Comme vous le dîtes dans le texte où vous vous présentez, un sens appelle un autre sens et s'y lie. La couleur, le titre, la forme d'un flacon et l'odeur qu'on y découvre, sont évidemment ce qu'on nommerait dans un roman ou un film : "son parfum".
Par ailleurs, puisque vous évoquez Baudelaire - où l'image n'apparaît que par les mots, qui mêlent aux corps des phrases, la couleur, le parfum, les formes, la chaleur et le toucher qui les influent - la pudeur me conseillant de ne surtout pas recueillir un extrait du poète pour "venter" un parfum, choisissez vous-mêmes un poème ou alors mieux, relisez les tous !
Quant aux couleurs de mes senteurs, elles s'attachent aux parfums mêmes, comme je l'explique ci-dessus ("son parfum")

En amateur de mots que vous êtes, une question toute bête s’impose : s’il n’y avait qu’un mot à avoir, lequel ce serait selon vous ? Quel est celui qui fait résonner le plus de chose à votre oreille ? Et au contraire, quel mot vous insupporte ?

C'est leur accord qui est impressionnant. Ils peuvent être des deux côtés de votre question : les mêmes mots injustement utilisés peuvent inverser leur pouvoir et passer de merveilleux à... ridicules !

El Attarine, Mandarine-Mandarin, Five O’Clock au Gingembre, Jeux de Peau. La touche Lutens semble éminemment gourmande, et cet univers gustatif que vous transposez est essentiellement oriental. Est-ce-que le gustatif atone, neutre et dit d’un équilibre parfait selon la culture extrême oriental vous touche, vous parle dans le processus de création ? Est-ce-que l’Asie pourrait caractériser un nouveau « goût Lutens » ? 
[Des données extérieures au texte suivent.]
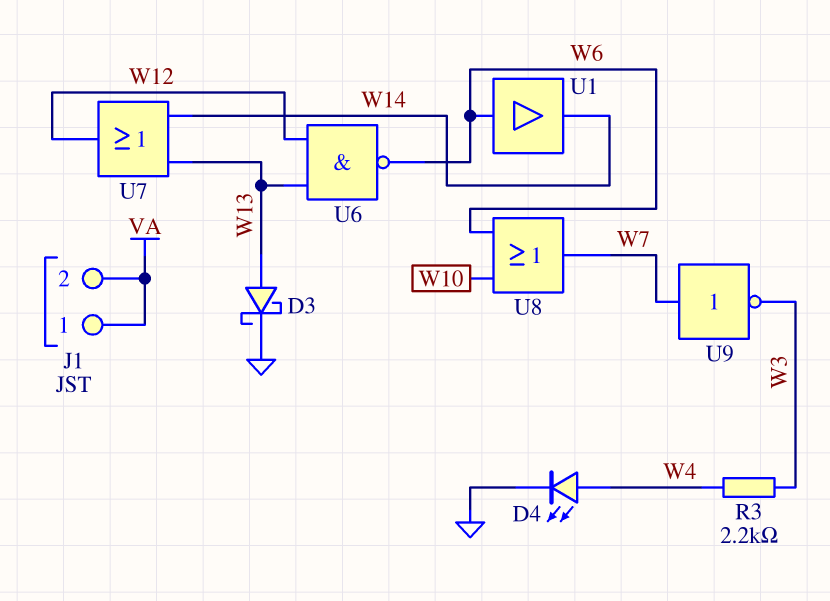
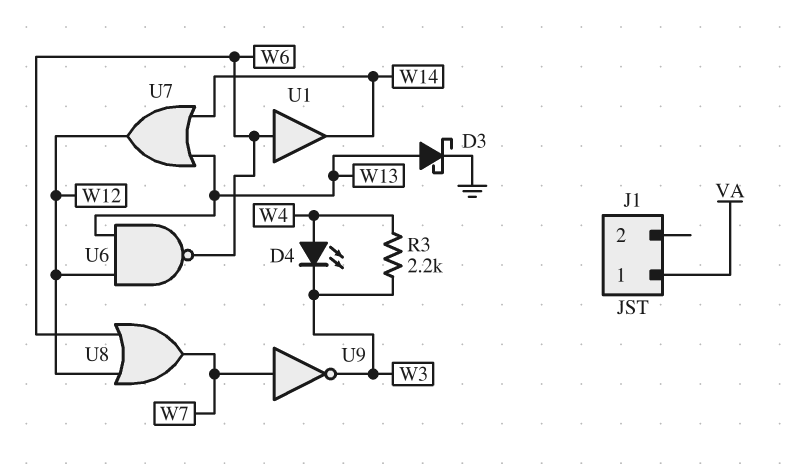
D4: LED (A W4, K GND) -> LED (A W4, K W3)
J1 pin 2: VA -> none
U8: OR (in W6, in W10, out W7) -> OR (in W6, in W12, out W7)

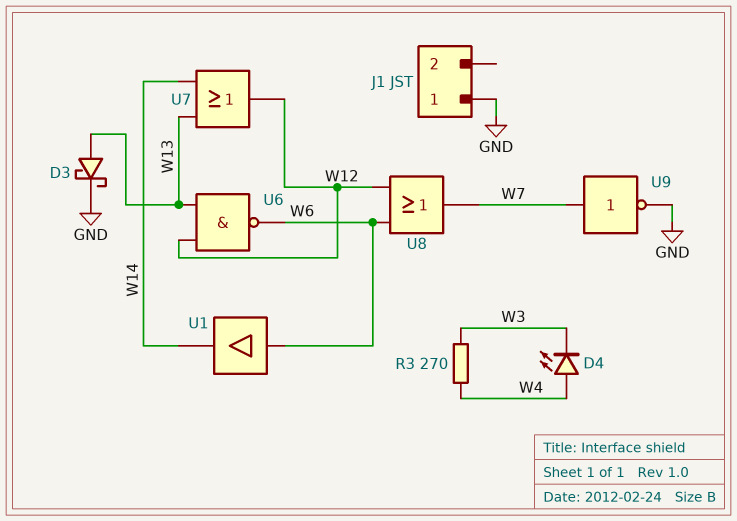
J1 pin 1: VA -> GND
R3: 2.2k (W3, W4) -> 270 (W3, W4)
U9: NOT (in W7, out W3) -> NOT (in W7, out GND)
Pas plus que la couleur, le son ou le toucher, la géographie n'est capitale dans mes parfums. Si elle s'y reflète parfois, ce serait plutôt par l'intermédiaire d'un nom comme "Cuir mauresque" ou "Sarrasins", qu'on peut comme sur une carte, situer.
Il est clair que j'aime quand du jour, la nuit tombe et quand l'aube sort du noir, quand tient aux deux bouts se qu'offre un feu : au plus chaud de sa couleur, au plus haut de sa flamme, et quand il s'éteint, d'abord par la braise puis la cendre, ceci - pour ainsi dire - jusque sa disparition.
On peut placer à chacune de ces extrémités, celle portée au fer rouge sur le bras d'une criminelle; "Tubéreuse criminelle", à la plus éthérée, "Serge noire", pour la cérémonie religieuse d'un "De profundis".

J.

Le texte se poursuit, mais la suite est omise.